Chief Executive Officer of the Ghana Association of Banks (GAB), John Awuah, has described as ‘impossible’ the assertion that banks in the country could be benefitting from the difference between respective lending rates by borrowing at the lower rate and on-lending to the market at the higher rate, citing mechanisms put in place by the central bank to forestall such occurrences.
He said this in response to assertions by the Institute for Economic Affairs (IEA) in its commentary on the upcoming Monetary Policy Committee (MPC) of the Bank of Ghana (BoG, wherein it noted arbitrage between the Monetary Policy Rate (MPR) on the one hand, and the Treasury Bill Rate (TBR) and the Ghana Reference Rate (GRR) presented an opportunity for ‘round tripping’ – an unethical market-manipulation technique – by commercial banks.
Speaking to the B&FT prior to commencement of the Association’s 39th Annual General Meeting (AGM), Mr. Awauh, explained that the central bank vigorously assesses the activities of all banks, particularly those it lends to – making market manipulation near-impossible.
“The central bank is the lender of last resort, not just in word but in deeds. Banks are able to access funds from the Bank of Ghana only after they have exhausted all other options, including interbank lending.
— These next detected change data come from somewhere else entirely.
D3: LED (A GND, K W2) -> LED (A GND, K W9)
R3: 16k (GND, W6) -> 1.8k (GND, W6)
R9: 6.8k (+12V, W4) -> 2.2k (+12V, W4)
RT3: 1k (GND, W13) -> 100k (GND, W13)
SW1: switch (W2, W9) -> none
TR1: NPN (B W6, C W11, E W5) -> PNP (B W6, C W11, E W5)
But much more importantly, before the BoG extends liquidity to any of the commercial banks it assesses the bank’s position in the market. If you are looking to borrow from the central bank and they see that in the secondary market you are aggressively purchasing government securities or quoting FX positions, there is no way such a bank would be able to access liquidity,” he elaborated.
But with the 91-day TBR and GRR hovering around the 30 percent (from 12.5 percent at the beginning of the year) and 26.5 percent marks respectively, and the MPR lagging by more than four percentage points at 22 percent, the IEA said the policy rate falling behind the TBR AND GRR represents a misalignment of yield curves and a distortion of money market returns.
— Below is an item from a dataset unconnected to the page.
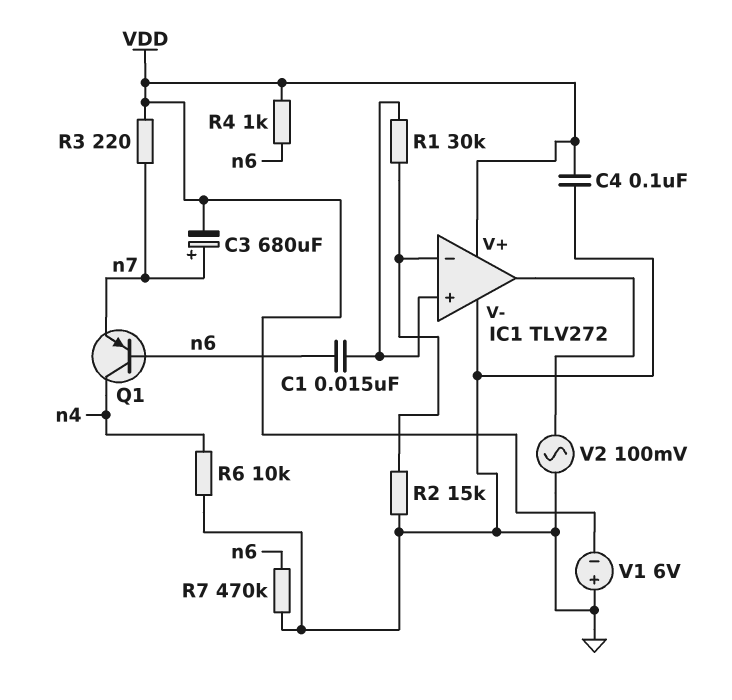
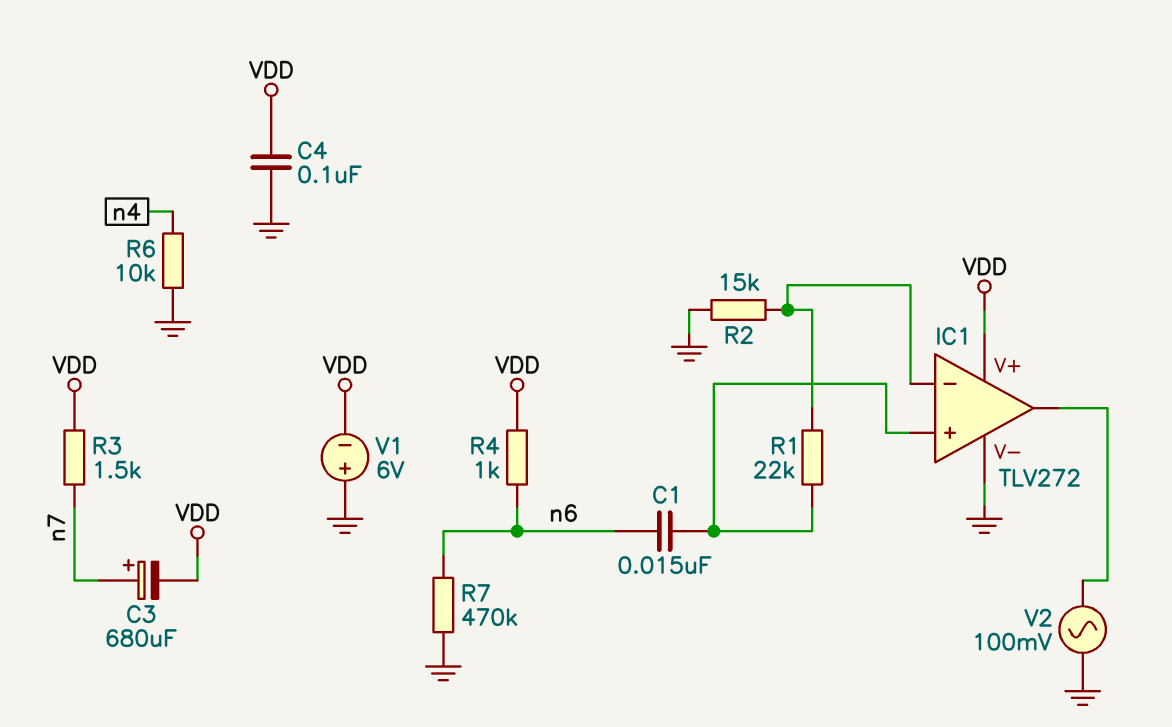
Q1: PNP (B n6, C n4, E n7) -> none
R1: 30k (IC1/in+, IC1/in-) -> 22k (IC1/in+, IC1/in-)
R3: 220 (VDD, n7) -> 1.5k (VDD, n7)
“In fact, the situation gives room for ‘round tripping’ to the extent that commercial banks can borrow from the central bank at the cheaper (M)PR and on-lend to government at the higher TBR; or even to other borrowers in the market and profit from the transactions. Avoiding this undesirable behaviour requires a realignment of interest rates to eliminate the (M)PR-TBR and (M)PR-GRR gaps,” the public policy think-tank continued.
While a number of analysts, including the IEA, have stated that they expect the central bank to keep the MPR at 22 percent after its next meeting, the prevailing tight economic conditions could see government offer a higher rate for short-term securities.
The GRR, which was 13.9 percent at the turn of the year, could also inch up further; increasing the gap with the MPR.